Quel étrange question que le réalisme, puisque, sans critères, il apparaît des plus subjectif et force à s'enliser dans un débat sans issue(s). Ce qui est triste c'est que plusieurs défendent ici une conception étroite du réalisme et, de ce fait, passe totalement à côté de l'oeuvre en voulant défendre bec et ongles leur conception en prenant ce film comme un cas, lui extrapolant des prétentions auxquelles soumettre leurs objections.
Dans tous les cas, ce film est vraisemblable. Et, si le Québec dépeint n'est pas décalé de celui qu'on peut empiriquement observer en regardant par la fenêtre, il cesse d'être réel(/réaliste) là où l'esthétisme prend le pas - comme n'importe quel film d'ailleurs ! Cette esthétique fait partie d'un tout cohérent - et, de surcroît, d'une vision artistique, d'une création/construction, de choix.

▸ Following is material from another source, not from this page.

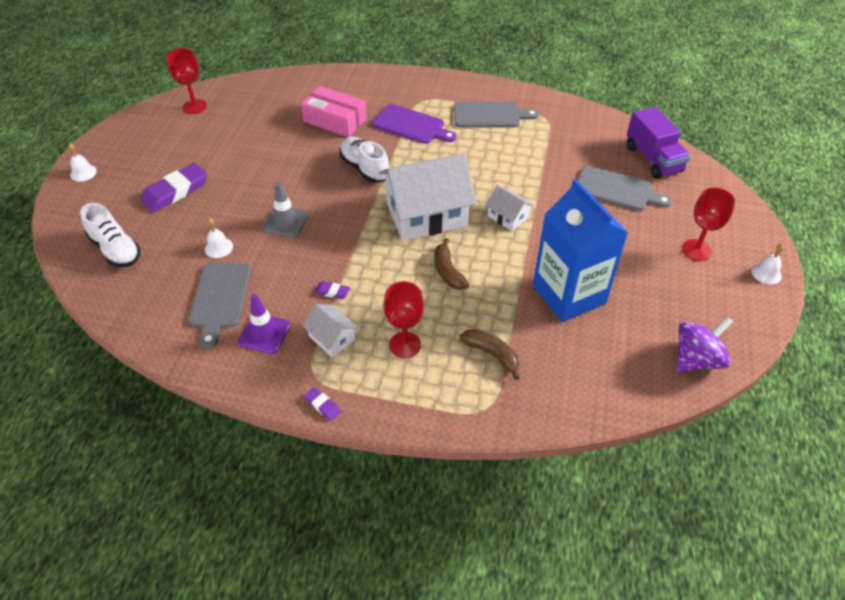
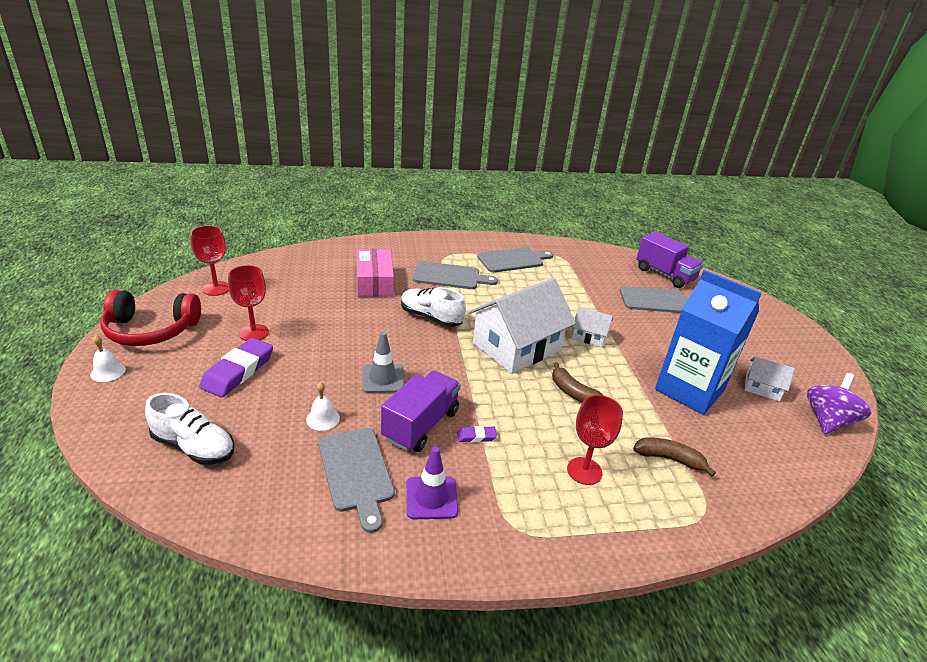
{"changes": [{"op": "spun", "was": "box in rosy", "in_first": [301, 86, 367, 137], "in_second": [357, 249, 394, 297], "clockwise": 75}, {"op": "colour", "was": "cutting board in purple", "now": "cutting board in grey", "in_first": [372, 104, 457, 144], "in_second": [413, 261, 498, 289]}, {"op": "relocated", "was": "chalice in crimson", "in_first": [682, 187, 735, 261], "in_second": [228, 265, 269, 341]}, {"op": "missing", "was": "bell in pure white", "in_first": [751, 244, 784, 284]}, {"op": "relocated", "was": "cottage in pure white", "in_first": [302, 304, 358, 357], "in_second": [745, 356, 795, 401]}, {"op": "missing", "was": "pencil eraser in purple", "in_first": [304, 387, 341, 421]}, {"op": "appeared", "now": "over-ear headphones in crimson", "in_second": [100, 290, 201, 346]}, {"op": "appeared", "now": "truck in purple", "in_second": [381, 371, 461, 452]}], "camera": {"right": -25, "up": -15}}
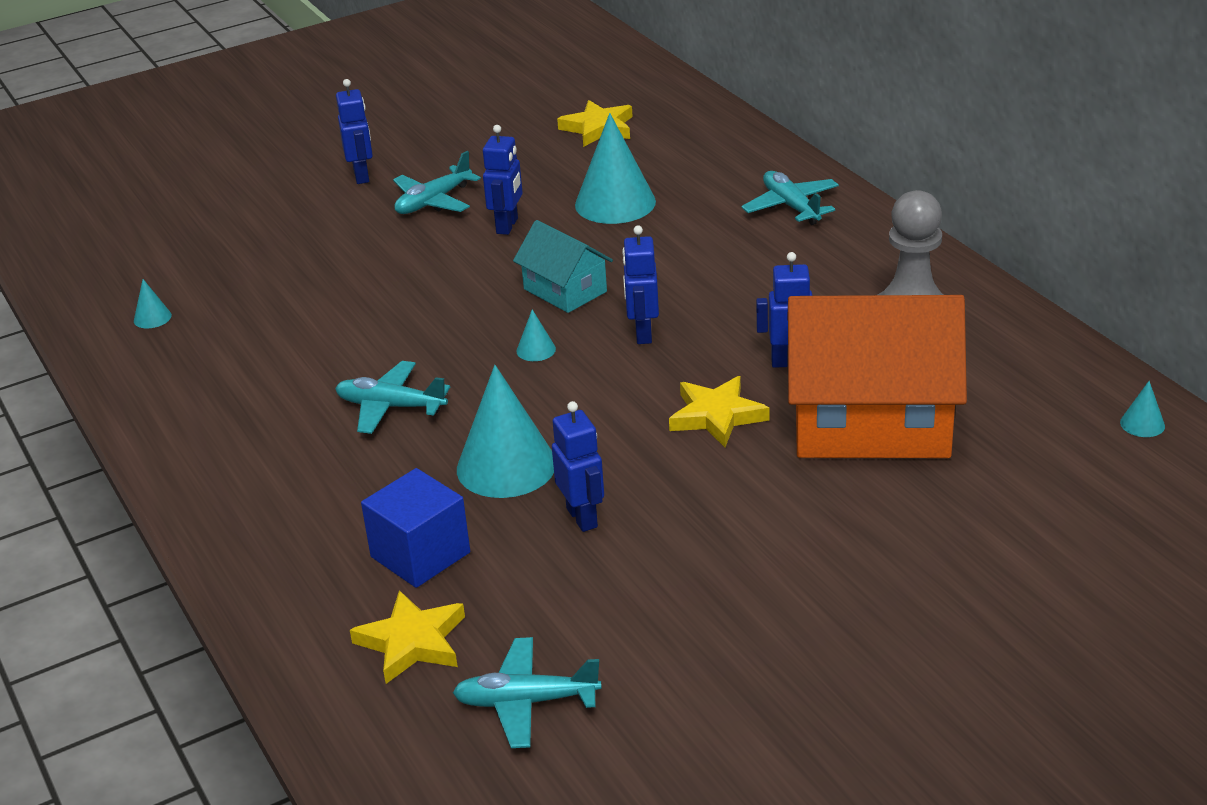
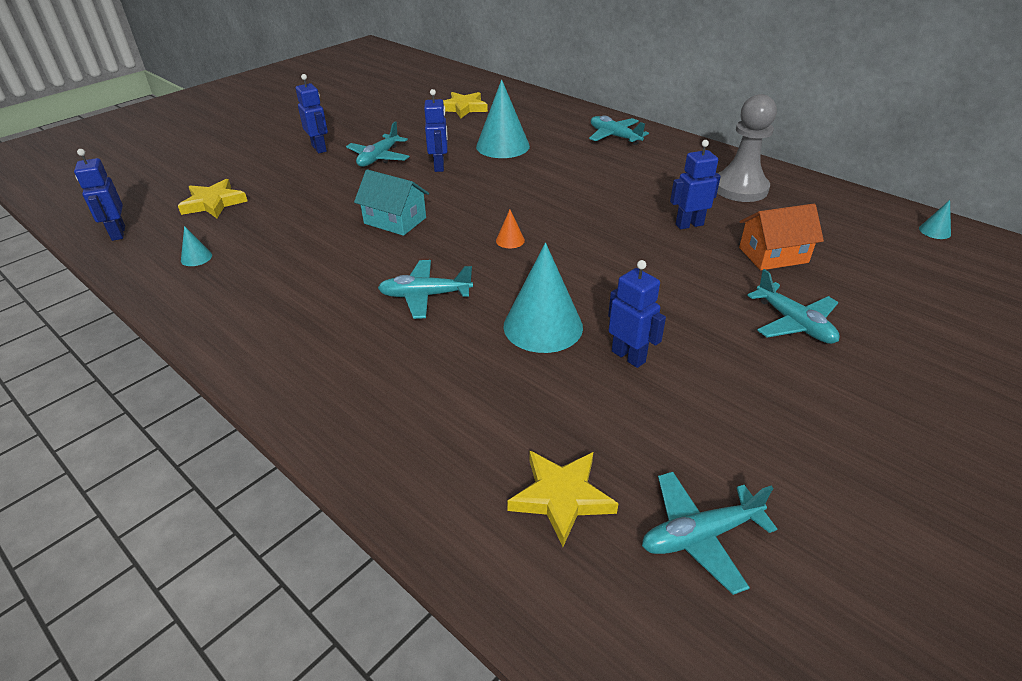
{"changes": [{"op": "relocated", "was": "cottage in turquoise", "in_first": [513, 220, 613, 313], "in_second": [354, 169, 429, 236]}, {"op": "relocated", "was": "robot figure in cobalt", "in_first": [622, 225, 659, 344], "in_second": [74, 149, 125, 241]}, {"op": "size", "was": "cottage in bright orange", "in_first": [787, 295, 967, 458], "in_second": [739, 204, 824, 270], "ratio": 0.51}, {"op": "colour", "was": "cone shape in turquoise", "now": "cone shape in bright orange", "in_first": [516, 309, 556, 361], "in_second": [496, 210, 525, 249]}, {"op": "relocated", "was": "star shape in bright yellow", "in_first": [669, 376, 769, 447], "in_second": [178, 179, 248, 218]}, {"op": "missing", "was": "cube in cobalt", "in_first": [361, 468, 470, 588]}, {"op": "appeared", "now": "toy plane in turquoise", "in_second": [747, 269, 840, 344]}], "camera": {"right": -20, "up": 5}}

Avec « Sarah préfère la course » on est en présence d'un film où la forme - son expressivité (par les cadrages, les couleurs, la composition de l'image, etc.) - prend le pas sur l'aspect narratif. Par exemple, la couleur grise qui tapisse le film est à l'image du personnage. Ces choses en disent long sur le personnage qui, au fond (sur le plan narratif), veut simplement courir.
Ce film reprend, à sa façon, la prémisse romantique des deux derniers films de Darren Aronofsky, à savoir un personnage qui ne vit que pour cette seule chose qu'il/elle aime faire, et cela jusqu'à la mort (?) - l'extravagance en moins.
J'ai apprécié ce film parce qu'il est cohérent, parce qu'il laisse la place au spectateur pour se poser des questions sans lui donner/obliger des réponses, et parce que les enjeux et les moyens considérés par le personnage sont près des dilemmes personnels contemporains.